The recombinant (rPP13) wild type PP13, its truncated variant (DelT221) and the native molecule (nPP13) purified from the placenta were separated by 15% SDS PAGE under non-reducing (A) or reducing (B) conditions, electro transferred to nitrocellulose and reacted with rabbit pAbs to PP13 (J67), pre-immune rabbit IgG (Jo) or without antibody (HRP negative control) followed by incubation with goat anti rabbit IgG conjugated with HRP. A single band is shown for the native and truncated PP13 in both reduced and non-reduced conditions. The recombinant wild type generates a single band in reduced conditions but in non-reduced conditions dimer, trimer and tetramer PP13 are revealed. The recombinant PP13 is heavier than the native protein due to the his-tag and extra tail sequence in the recombinant protein.
Figure 5.
Plates were coated with the wild type PP13 or the truncated variants at 2.5 µg/ml, blocked with 1% BSA in PBS and then incubated with serial dilutions of pAbs (A) or of the 1st, 2nd and anti Histidine mAbs followed by development with goat ant rabbit (A) or anti mouse (B) IgG conjugated to HRP. 5A – The signal is gradually reduced over a log dilution of the antibody concentration with either the wild type (diamonds, purple) or truncated (circles, blue) PP13 variant compared to the pre-immune response (diamonds and circles, respective colors). 5B – Both first (top panel) and second mAbs (middle panel) recognized the wild type PP13 (blue) but not the truncated (red) protein.
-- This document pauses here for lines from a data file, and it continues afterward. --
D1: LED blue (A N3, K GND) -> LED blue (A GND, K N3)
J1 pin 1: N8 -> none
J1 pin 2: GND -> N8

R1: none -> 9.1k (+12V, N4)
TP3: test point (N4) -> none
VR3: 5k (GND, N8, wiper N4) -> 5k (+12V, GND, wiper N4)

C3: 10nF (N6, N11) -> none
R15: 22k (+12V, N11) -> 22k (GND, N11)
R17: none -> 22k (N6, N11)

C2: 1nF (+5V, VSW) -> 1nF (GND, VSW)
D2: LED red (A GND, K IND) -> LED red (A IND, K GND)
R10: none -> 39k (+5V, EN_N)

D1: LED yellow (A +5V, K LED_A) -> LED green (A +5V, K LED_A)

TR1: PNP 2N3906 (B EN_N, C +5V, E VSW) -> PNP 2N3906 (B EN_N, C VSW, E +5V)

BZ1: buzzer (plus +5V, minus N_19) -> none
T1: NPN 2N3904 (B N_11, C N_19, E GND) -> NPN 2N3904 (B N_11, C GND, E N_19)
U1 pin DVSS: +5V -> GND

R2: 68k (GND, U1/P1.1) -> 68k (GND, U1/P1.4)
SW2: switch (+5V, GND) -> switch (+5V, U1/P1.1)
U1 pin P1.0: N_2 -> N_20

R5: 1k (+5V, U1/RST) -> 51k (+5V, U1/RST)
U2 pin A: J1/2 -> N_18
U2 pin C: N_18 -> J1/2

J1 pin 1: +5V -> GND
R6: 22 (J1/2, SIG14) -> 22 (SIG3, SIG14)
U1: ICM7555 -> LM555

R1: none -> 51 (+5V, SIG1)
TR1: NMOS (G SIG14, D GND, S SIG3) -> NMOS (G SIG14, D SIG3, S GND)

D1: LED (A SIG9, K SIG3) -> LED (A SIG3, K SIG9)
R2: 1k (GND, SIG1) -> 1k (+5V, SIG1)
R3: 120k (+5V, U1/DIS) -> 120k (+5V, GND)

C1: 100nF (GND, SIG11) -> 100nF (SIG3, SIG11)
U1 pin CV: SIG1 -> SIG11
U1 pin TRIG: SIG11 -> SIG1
Antibodies to the His-Tag (bottom panel) recognized both of the proteins.
Figure 6.
A. Mean arterial pressure (MAP) of pregnant rats after sub cutaneous implantation of slow releasing osmotic pumps with PP13 (black bars) (n = 9), the DelT221 mutant PP13 (dark gray bars) (n = 6) or saline (light gray bars) (n = 6). Mean values ± SD of MAP are presented from day 8 (before pump implantation), and after implantation on days 10, 13 and 15 of gestation (2, 5 and 7 days after pump implantation). P values show significances between saline controls and PP13 and saline controls and DelT221. B. The main uterine vein diameters of pregnant rats after pumps implantation is shown for 4 rats in each of the PP13 group (black bars), the DelT221 mutant group (dark gray bars) or saline control group (light gray bars). Mean values ± SD of the main uterine veins are presented for the 21st day of gestation (e.g. –9 days after the pumps were emptied from their releasing material). P values show significances compared to the saline control group and the DelT221 mutant group.